The answer lies in sharing limited meta-data, and not content-data, with law enforcement agencies. This entails that while the messaging platform is unable to share the content of the chat, they can at-least share that when was the user last active on their platform, how often they use it, user registration data, profile photo and statuses over the years etc.
All of this data can help the law enforcement in their investigation and this does not require breaking encryption. This being said, all such data requests must be carried out after the presentation of a legal warrant.
These data sharing requests must be guided by the three-pronged test of necessity, proportionality and legality as prescribed in the Puttaswamy Judgement (2017, Supreme Court).
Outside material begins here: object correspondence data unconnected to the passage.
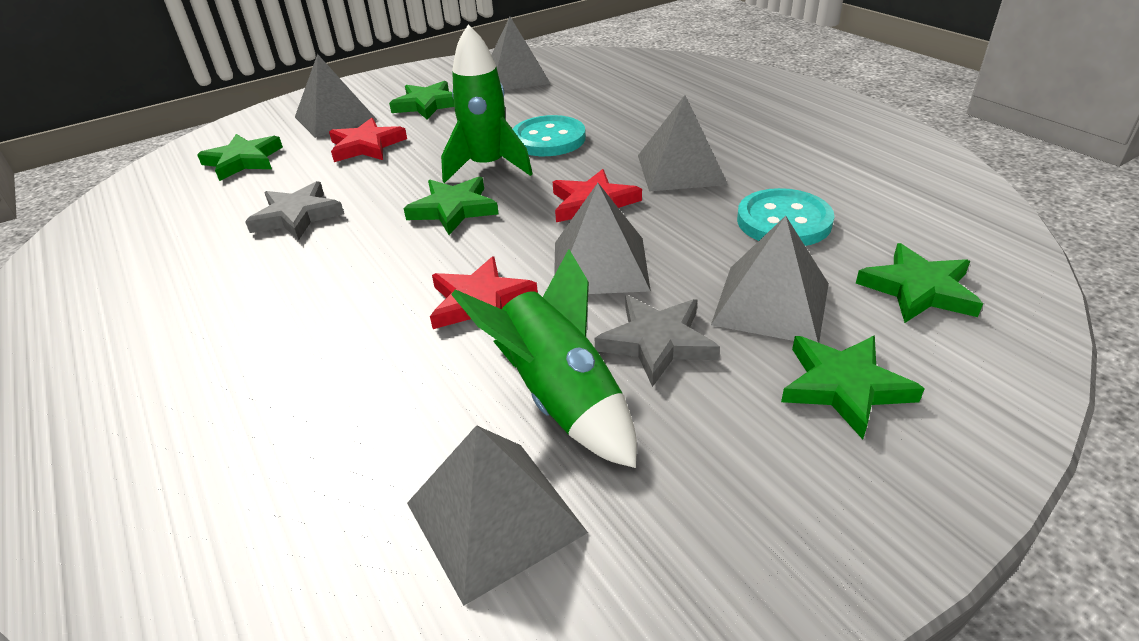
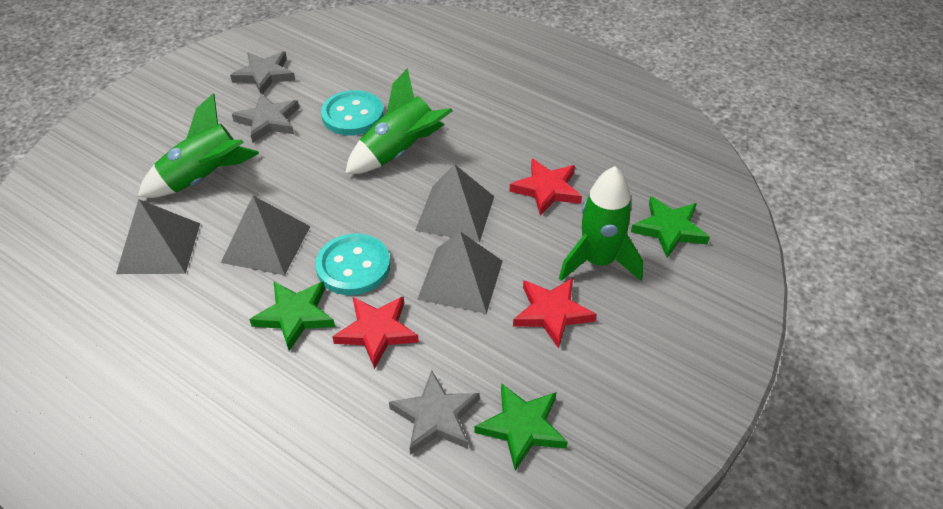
green rocket: 2 -> 3
green star: 5 -> 3
grey pyramid: 6 -> 4
grey star: 2 -> 3

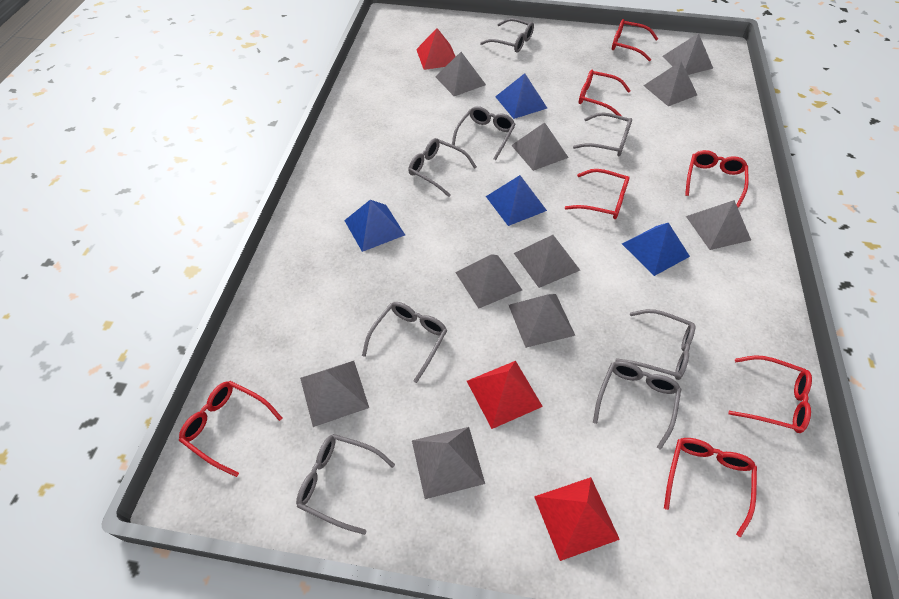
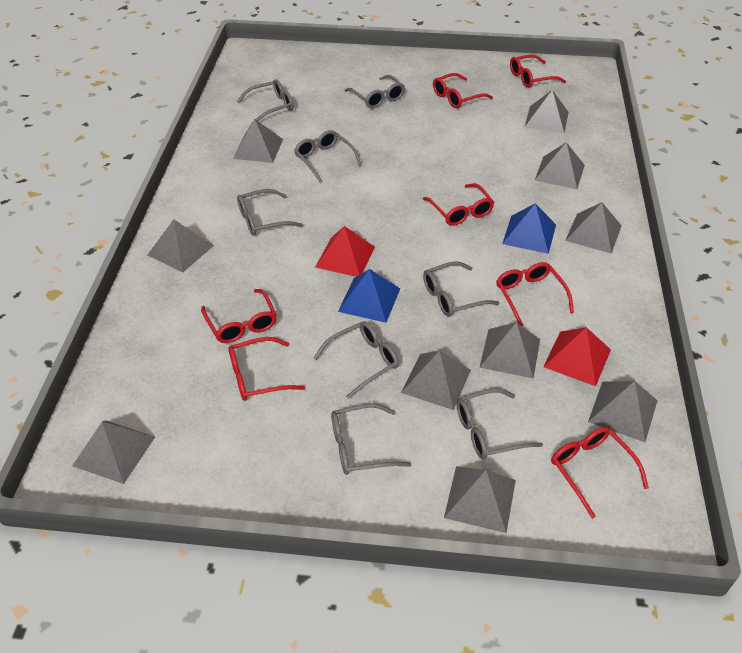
blue pyramid: 4 -> 2
red pyramid: 3 -> 2

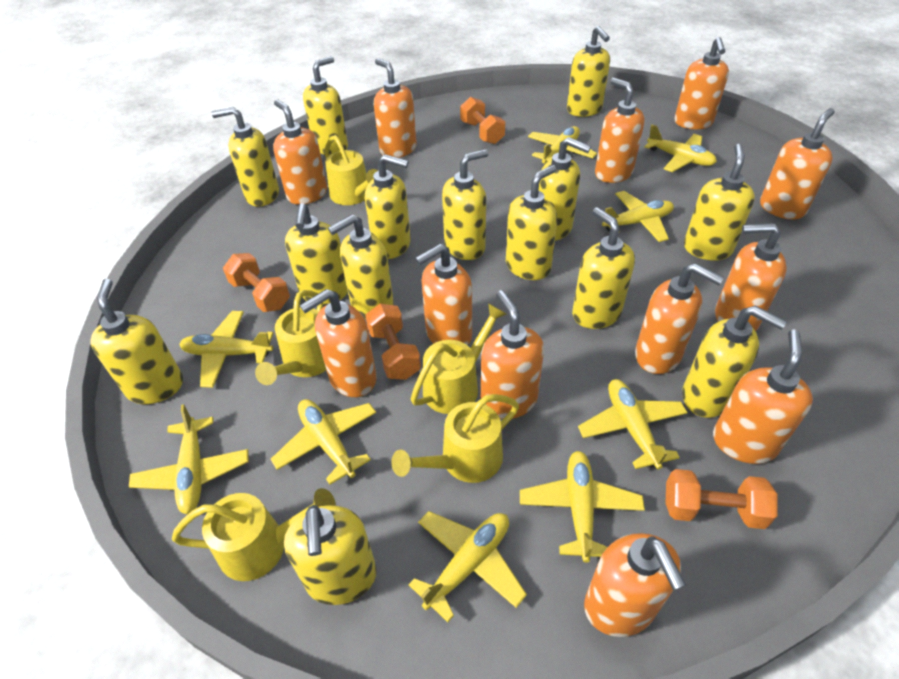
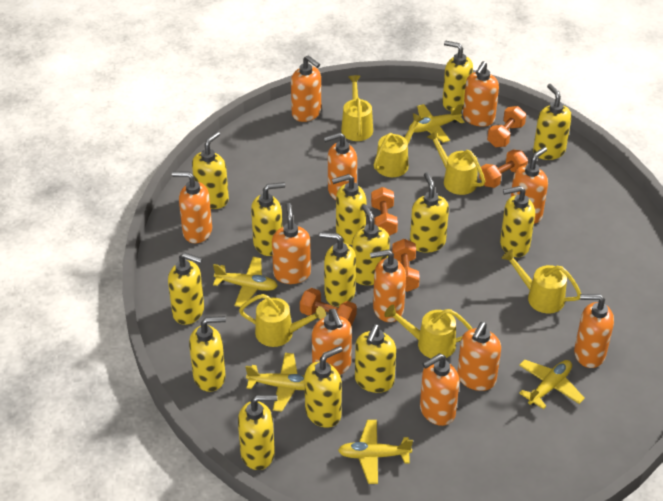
orange dumbbell: 4 -> 5
orange soap dispenser: 12 -> 11
yellow plane: 9 -> 5
yellow watering can: 5 -> 6

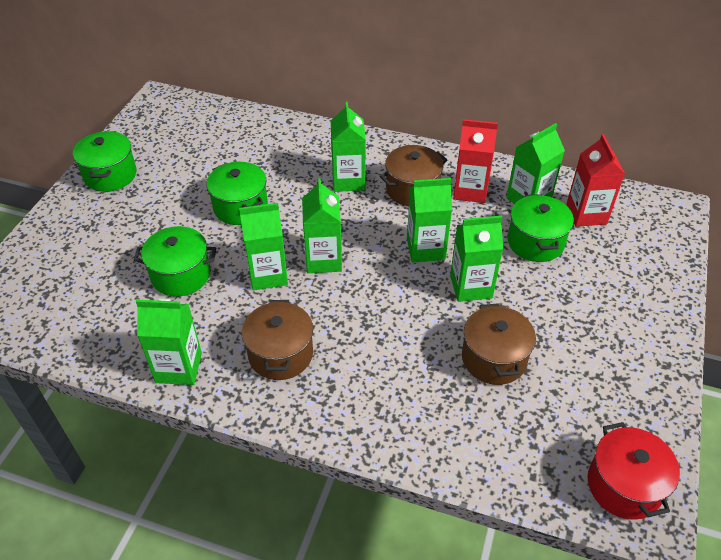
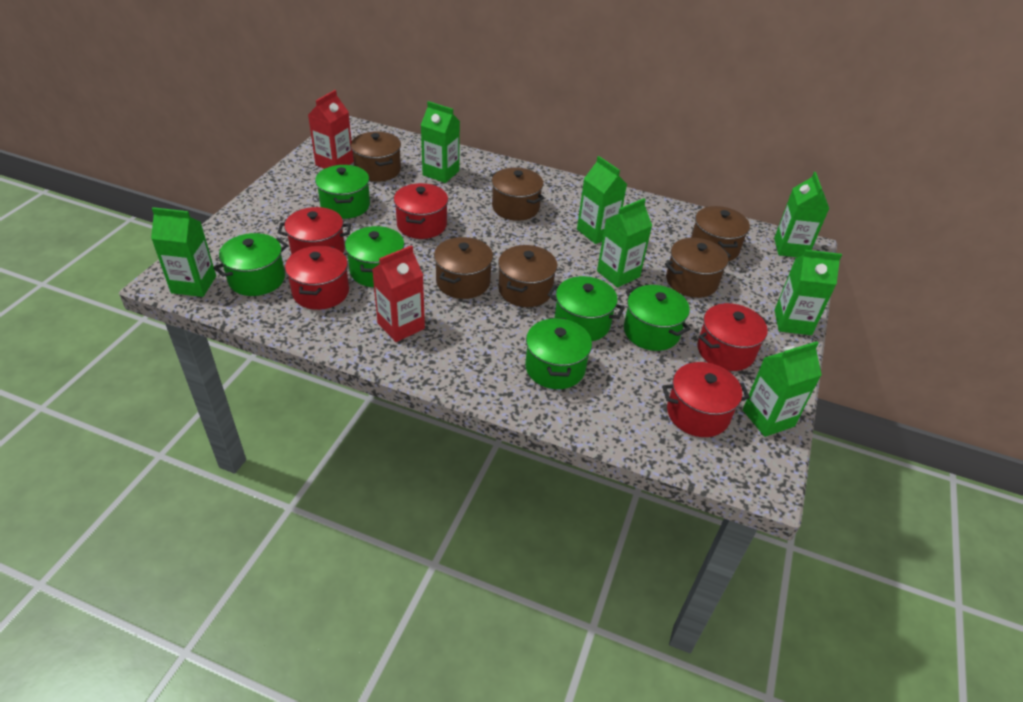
brown pot: 3 -> 6
green pot: 4 -> 6
red pot: 1 -> 5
At the same time, platforms must not be asked to collect too much metadata as that would run contrary to the principle of data minimization which is a core tenet of privacy and a principle revered in the Puttaswamy judgement itself. Here is a tricky balance which must be achieved.
For successfully achieving this balance, it will be crucial for the LEAs, the Big Tech, the Civil Society, the Academia and the Industry bodies to collaborate and together build the capacity of LEAs.
The EUROPOL report explicates that it is not access to encrypted chats but the tedious procedure of data requests that is the biggest stepping stone in their cyber investigation.
Streamlining the data sharing processes and enhancing the meta-data analysis capabilities of the LEAs must be the top two priorities of the State to tackle this challenge without creating another one.
The article was co-authored by Kazim Rizvi and Pranav Bhaskar Tiwari, programme manager at The Dialogue.